[Start of Attachment]

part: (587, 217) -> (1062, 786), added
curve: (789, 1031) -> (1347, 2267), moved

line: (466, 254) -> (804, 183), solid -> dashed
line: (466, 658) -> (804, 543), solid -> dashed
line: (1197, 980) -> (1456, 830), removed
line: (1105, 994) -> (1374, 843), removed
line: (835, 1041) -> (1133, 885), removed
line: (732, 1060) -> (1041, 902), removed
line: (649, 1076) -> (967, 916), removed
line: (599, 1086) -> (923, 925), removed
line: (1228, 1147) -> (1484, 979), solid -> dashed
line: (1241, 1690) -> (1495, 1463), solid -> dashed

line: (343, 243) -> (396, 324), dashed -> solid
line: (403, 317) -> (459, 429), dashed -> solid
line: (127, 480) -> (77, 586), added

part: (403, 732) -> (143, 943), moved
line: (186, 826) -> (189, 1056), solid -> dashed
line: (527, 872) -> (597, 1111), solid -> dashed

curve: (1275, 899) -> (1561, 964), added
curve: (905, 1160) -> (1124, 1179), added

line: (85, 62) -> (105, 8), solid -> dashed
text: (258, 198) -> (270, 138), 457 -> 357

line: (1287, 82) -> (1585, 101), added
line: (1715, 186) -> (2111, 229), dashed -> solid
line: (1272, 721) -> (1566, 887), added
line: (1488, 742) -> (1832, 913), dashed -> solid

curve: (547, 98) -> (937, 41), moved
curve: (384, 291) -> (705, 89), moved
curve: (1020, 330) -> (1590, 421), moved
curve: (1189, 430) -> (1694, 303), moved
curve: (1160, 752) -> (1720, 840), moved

[End of Attachment]

_What you need to do_: Beginning at the line containing "line: (466, 658)", repeat each line exactly through the last line of the entries, and include no other lines.

_Expected answer_:
line: (466, 658) -> (804, 543), solid -> dashed
line: (1197, 980) -> (1456, 830), removed
line: (1105, 994) -> (1374, 843), removed
line: (835, 1041) -> (1133, 885), removed
line: (732, 1060) -> (1041, 902), removed
line: (649, 1076) -> (967, 916), removed
line: (599, 1086) -> (923, 925), removed
line: (1228, 1147) -> (1484, 979), solid -> dashed
line: (1241, 1690) -> (1495, 1463), solid -> dashed

line: (343, 243) -> (396, 324), dashed -> solid
line: (403, 317) -> (459, 429), dashed -> solid
line: (127, 480) -> (77, 586), added

part: (403, 732) -> (143, 943), moved
line: (186, 826) -> (189, 1056), solid -> dashed
line: (527, 872) -> (597, 1111), solid -> dashed

curve: (1275, 899) -> (1561, 964), added
curve: (905, 1160) -> (1124, 1179), added

line: (85, 62) -> (105, 8), solid -> dashed
text: (258, 198) -> (270, 138), 457 -> 357

line: (1287, 82) -> (1585, 101), added
line: (1715, 186) -> (2111, 229), dashed -> solid
line: (1272, 721) -> (1566, 887), added
line: (1488, 742) -> (1832, 913), dashed -> solid

curve: (547, 98) -> (937, 41), moved
curve: (384, 291) -> (705, 89), moved
curve: (1020, 330) -> (1590, 421), moved
curve: (1189, 430) -> (1694, 303), moved
curve: (1160, 752) -> (1720, 840), moved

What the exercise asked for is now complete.